2 weeks ago, John Nagle published a great piece addressing concerns with investing in a stock market trading @ all-time highs.

As presented, evidence doesn’t justify serious consternation and history actually indicates entering markets at prior peaks portends positivity! (1, 3 & 5 years into the future).1

Ahead of an important week for markets and the economy – the Fed meets on Wednesday with high expectations for the first rate cut of the year – I wanted weigh in with a corroborative theory we’ve been developing. In essence, we feel that investors are not giving the market credit for time-served! 

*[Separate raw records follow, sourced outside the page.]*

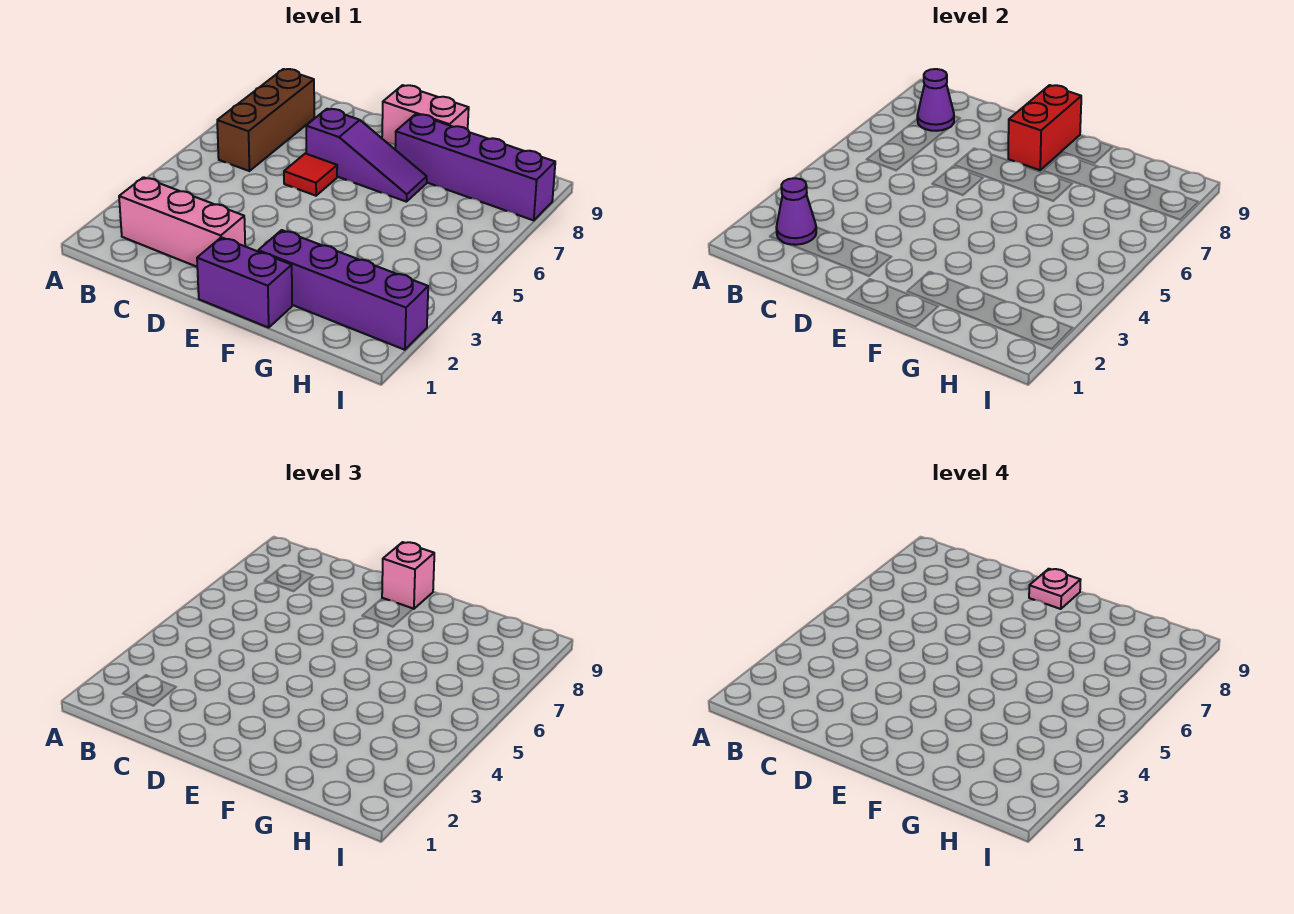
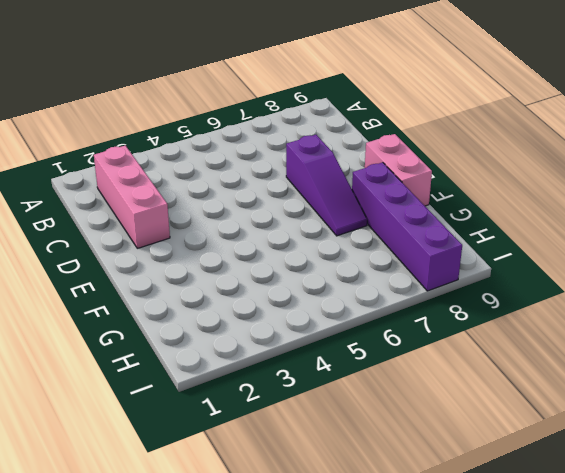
none -> brown brick B6:B8 level 1
none -> red tile D6 level 1
none -> purple brick E1:F1 level 1

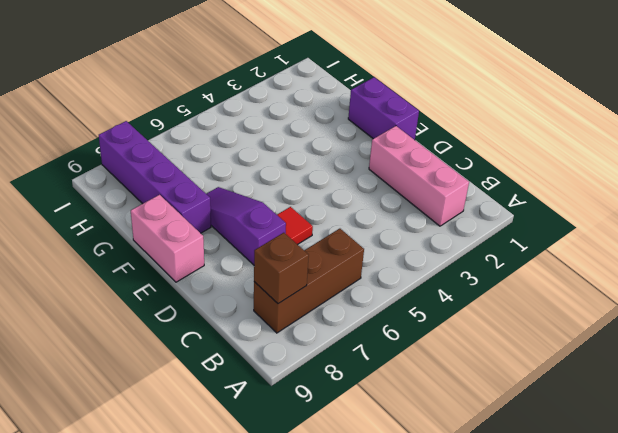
brown brick B8 level 2 -> purple cone B8 level 2
none -> purple brick F2:I2 level 1
none -> purple cone B2 level 2
none -> red brick E8:E9 level 2

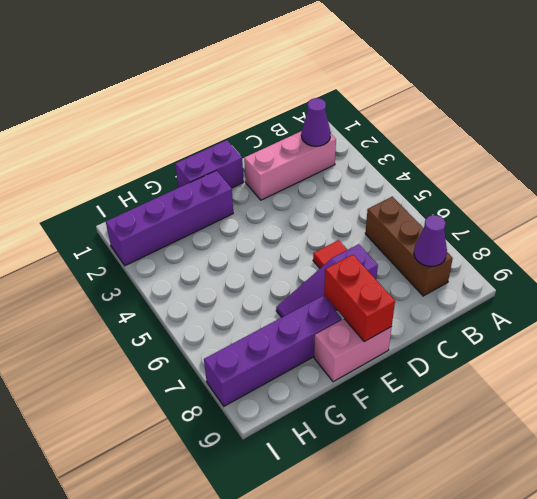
none -> pink brick E9 level 3
none -> pink plate E9 level 4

The sentencing imagery is intended to characterize periods of offensive market behavior…precipitous pull-backs…those of the bear market (-20%) variety, which tend to happen approximately every 5 years going back to 1945.2

Interestingly, despite the market setting new records this week, the pull-back pace is running well ahead of expectations.  Just looking back to 2020, we have experienced 3 qualifying bear-market moves in less than 5 years!  The intermittent dislocation has become so common, it’s as though investors are acting like it hasn’t happened! For those of you old enough to remember, the classic ‘80s film, the Blue’s Brothers, it is reminiscent of Jake asking Elwood how frequently the Chicago L-Train would pass behind their apartment, shaking the light fixtures and furniture. “So often,” Elwood responded, “you don’t even notice.”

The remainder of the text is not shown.